As they drove back to the border, Elaine pulled the Bowie knife from the duffle and cut the left leg of her pants off four inches above the knee. Reed had his eyes on the road and turned the volume up, then down, successively, nervously. Elaine closed her eyes and breathed deeply and consistently until her heart slowed and her lips tingled. She pressed the knife the deskman had given her firmly onto her thigh with the intention of reaching her femur. She did not let up on the force with which she pressed it into her flesh, and once through the skin she began to silently saw through the muscle and tendon. The smell was subtle.

Reed remembered taking swimming lessons as a child, waking up at five a.m. so his mom could drive the hour-and-a-half to the facility nearest his home that taught swimming at such an hour, before she had to be to work. His little sister was a better swimmer than he. His mother had been a lifeguard in her youth. He was an ingot.

Elaine had successfully filleted her thigh, through the vastus intermedius, medialis, and lateralis, and had subsequently lost consciousness. By the time Reed noticed her actions she was nearly dead from loss of blood, and he sped back to Nuevo Laredo looking for a hospital, laughing.

ENDNOTES

1. The grapeshot, a cluster of small iron balls shot from a cannon, that struck Santa Anna’s leg also killed his horse.

2. Contrary to popular belief, the Pastry War did exist and was not fought with éclairs, but with guns, cannons and cavalry. The war was started over the looting of a French pastry shop by Mexican soldiers a decade prior.
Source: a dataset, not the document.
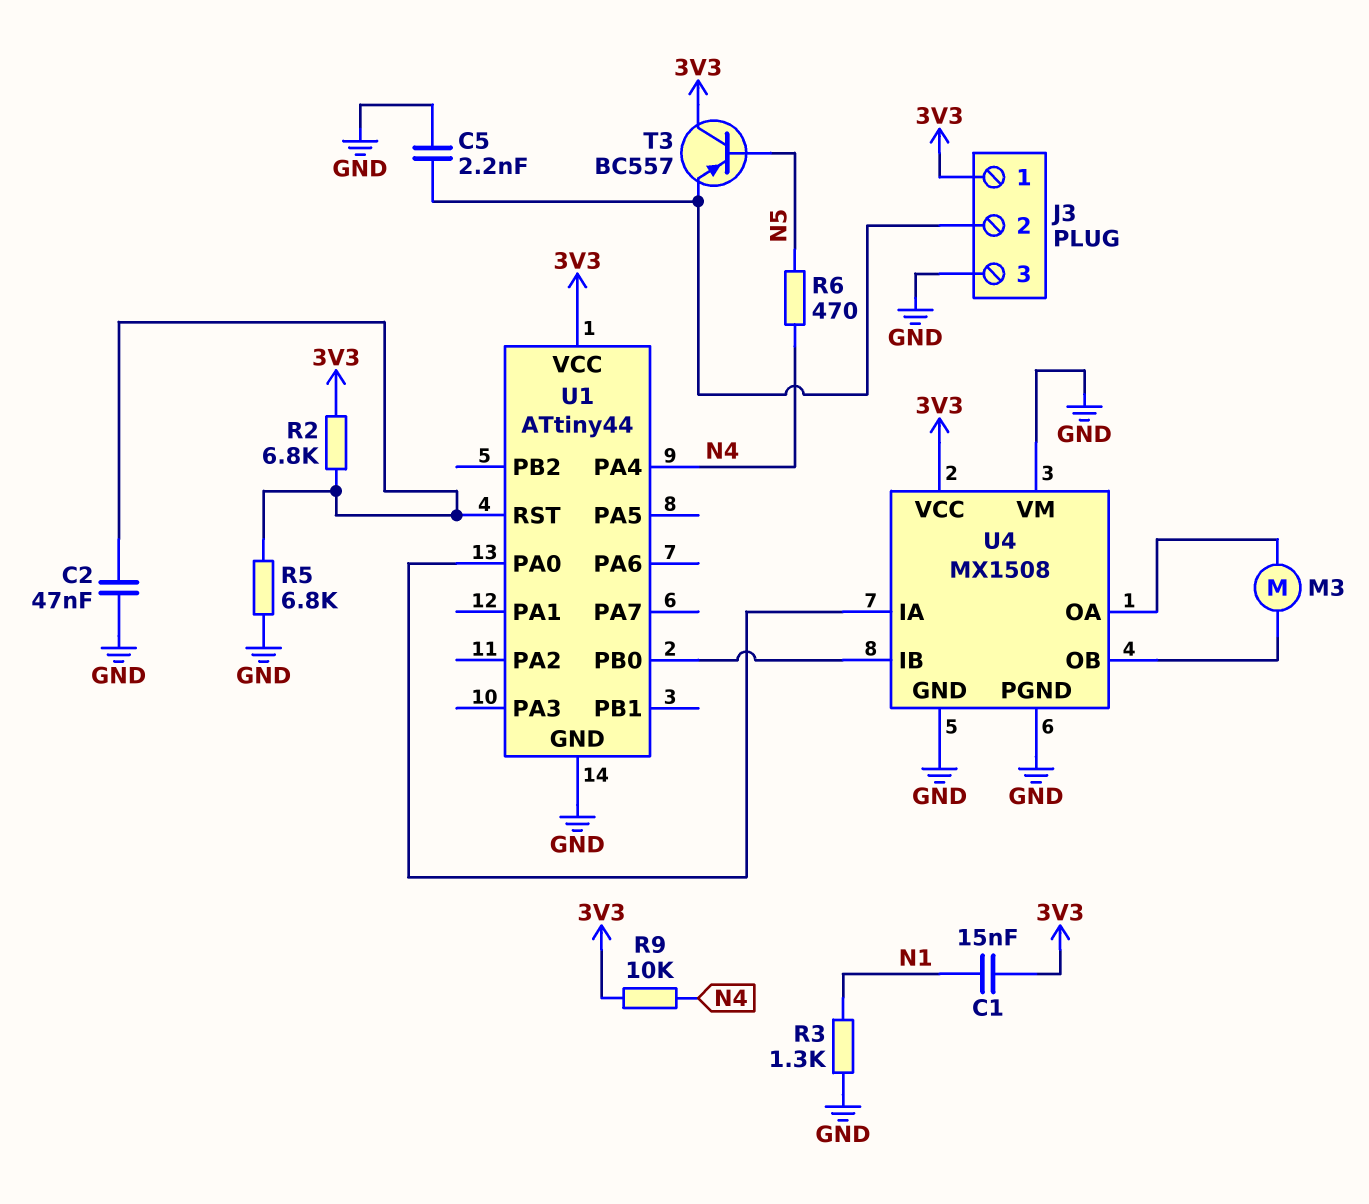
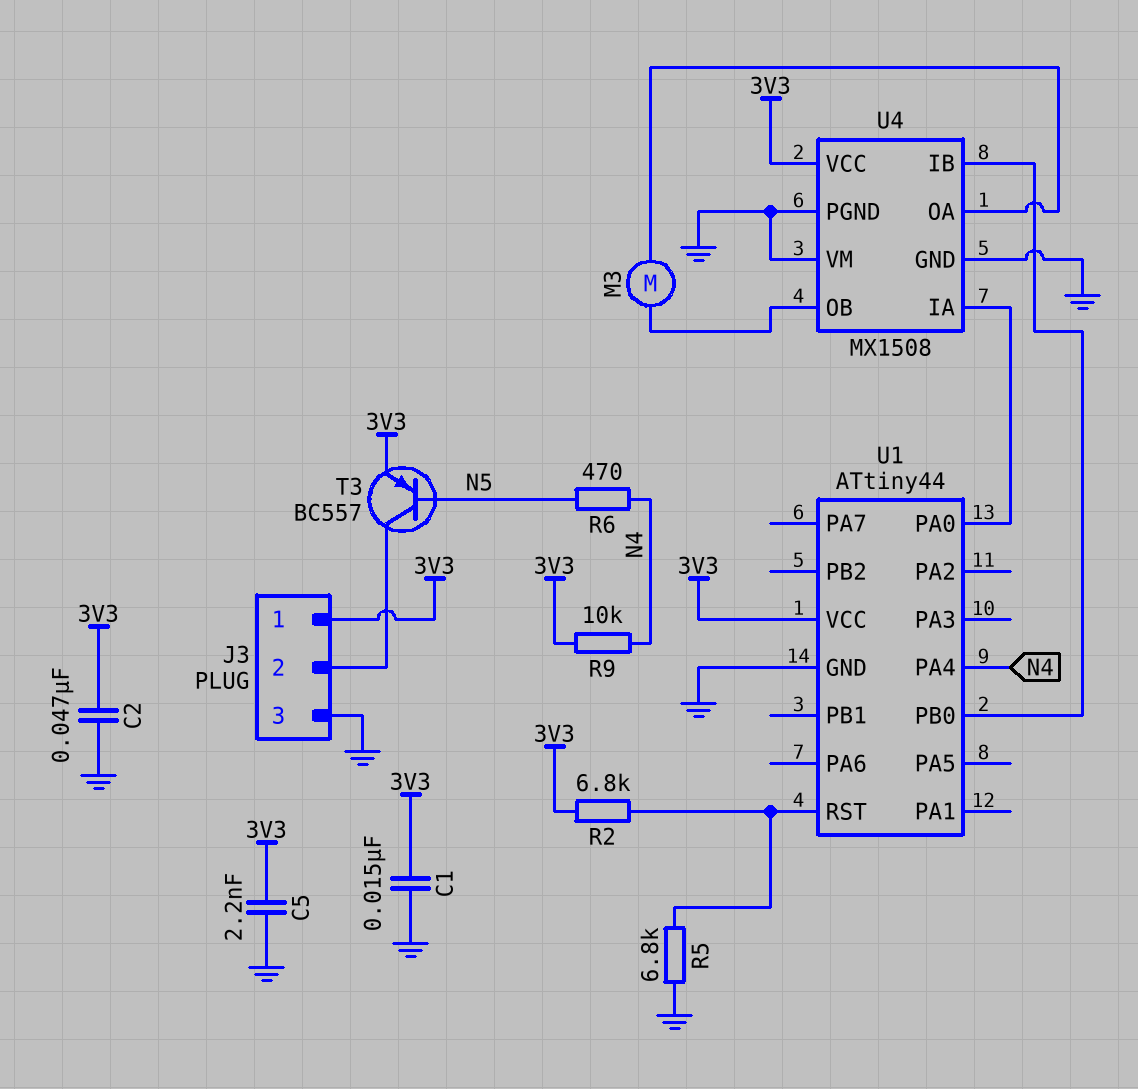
C1: 15nF (3V3, N1) -> 15nF (3V3, GND)
C2: 47nF (GND, U1/RST) -> 47nF (3V3, GND)
C5: 2.2nF (GND, J3/2) -> 2.2nF (3V3, GND)
R3: 1.3k (GND, N1) -> none
T3: PNP BC557 (B N5, C 3V3, E J3/2) -> PNP BC557 (B N5, C J3/2, E 3V3)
The shop’s owner and pastry chef, Remontel’s appeal to King Louis-Philippe of France turned into embargo and war, which ended when compensation for damages to Remontel’s pastry shop were paid.
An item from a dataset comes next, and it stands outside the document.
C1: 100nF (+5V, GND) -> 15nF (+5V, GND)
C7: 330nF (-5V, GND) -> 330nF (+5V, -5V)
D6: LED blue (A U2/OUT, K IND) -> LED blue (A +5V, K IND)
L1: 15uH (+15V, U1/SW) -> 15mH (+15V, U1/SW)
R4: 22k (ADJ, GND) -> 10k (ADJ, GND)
3. A favorite of the German Wachbataillon.

4. James Bowie, born in Kentucky, moved to Texas and became a Mexican citizen in 1830. He fought against Santa Anna’s troops at the Alamo in 1836. He was known as an all-around reprobate, a slave trader and smuggler, who had a fondness for knives. The Bowie knife was named after him.

5. José Escandón I was an “Indian-fighter,” and was granted by the King of Spain what was at the time called Nuevo Santander. Capitan Tomás Sánchez de la Barrera was the actual founder, granted the right to settle through petition of Escandón. The coat of arms was flanked by two, loin-clothed and amply bearded, men holding sheaves of wheat. It has been said they are representations of Sánchez and Escandón.

6. The motto of Nuevo Laredo.

7. Santa Anna made a land deal with the U.S. for what was once Mexican Texas, southern Arizona and New Mexico, then returns to Mexico and reneges on the deal, loses the battles to regain the land, is exiled by Mexico to Jamaica then Cuba, then lives in Staten Island, New York—there, he claims the name Shaolin Killa Eagle—sells a few tons of imported chicle to the entrepreneur who invents Chiclets chewing gum, and is allowed to return to Mexico City, deaf and nearly blind, just in time to die, repatriated.

8. Escandón X was a Texican, invested in the land he was promised by his forefathers, the land promised them by the empresario Stephen F. Austin, son of Moses Austin, and sold to him by the Mexican Government. The deal was made with the illegitimate authority of Antonio Lopez de Santa Anna, who, after signing the land treaty with the United States, pocketed the cash and headed back to Mexico to usurp real power and usurp the land. Escandón X ended up on the isthmus of Mexico that extended like an invisible phallus into the ordure of Texas. His history settled like the dust in his home, and he found himself in exile. The house, the land, and the museum, all reminded him of displacement and the impossibility of home.